As noted, the incorporation of any of these technological advances into interest assessment requires advanced skills in both method (e.g., IRT, BD, and ML) and technology (coding and web design). There are few current members of the profession that have these skills or even have a good grasp of the content. These advances will fall to the next generation of interest researchers and instrument designers. As with many fields, technology has changed and will change how things are done. While at times I view myself a Luddite, it does not alter the fact that technology is changing how we do our jobs and how we approach things. With respect to training, it is important to incorporate technology into what we teach our students but also select those who have these skills and can teach us. We do need interest researchers who have these technological skills, and we also need to get more skilled in working with others who have these skills so they can be applied to interest measurement.

These new technologies, especially BD and ML, hold the potential to expand our models or even create new ones that are more valid. While Holland’s model has served the field well, new technologies may yield newer models. Holland’s RIASEC model is elegant in its simplicity, appropriateness for both the individual and environment, and has good research support. With the capabilities of BD and especially ML, the simplicity may no longer be an asset. Newer, more complex, more valid models may enable far more accurate assessment and interpretation of interests.

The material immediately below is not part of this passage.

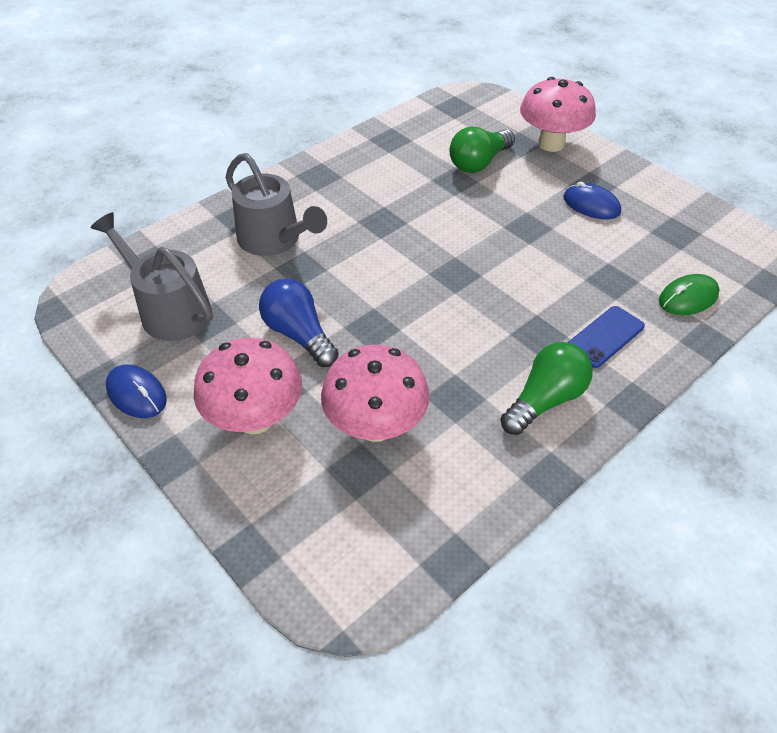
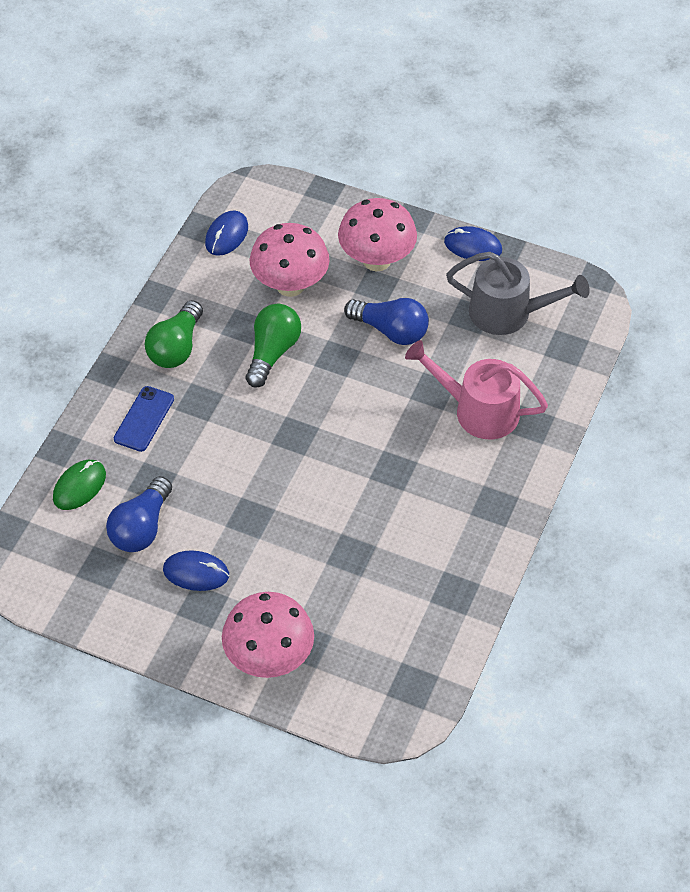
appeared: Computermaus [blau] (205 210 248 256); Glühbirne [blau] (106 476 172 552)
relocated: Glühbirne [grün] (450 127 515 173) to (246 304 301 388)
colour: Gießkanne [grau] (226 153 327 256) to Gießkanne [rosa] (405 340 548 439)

With the advent of web-based assessment, career professionals are doing less interest assessment themselves and referring more to these external sources. With the incorporations of these technological changes, career development professionals will become even further removed from the assessment process. This presents a challenge to the field with respect to how services are provided. More and more services and information that has traditionally been in our purview is being provided on the Internet. The focus of our services will have to shift, be it to focusing on web-based interventions or more personal counseling.

Summary

Each of these current technological advances (dynamic assessment using IRT, adapting interpretations to individual users, incorporating response latency, gamification of interest measures, and incorporation of BD and ML) has been applied to some areas of psychological assessment but not to interest assessment. While these applications are not easily done, the promise of incorporating these into our assessments is high. It is exciting to ponder the possibilities with respect to technological applications to interest assessment. I envision our assessments being very different and in many ways very unfamiliar, moving away from set items, scoring rubrics and interpretation formats and into novel models and predictions. There are many possibilities. However, I am reminded of watching TV shows when I was young that made bold future predictions. I am still waiting for the abandonment of cars and the use of personal planes, not to mention teleporting.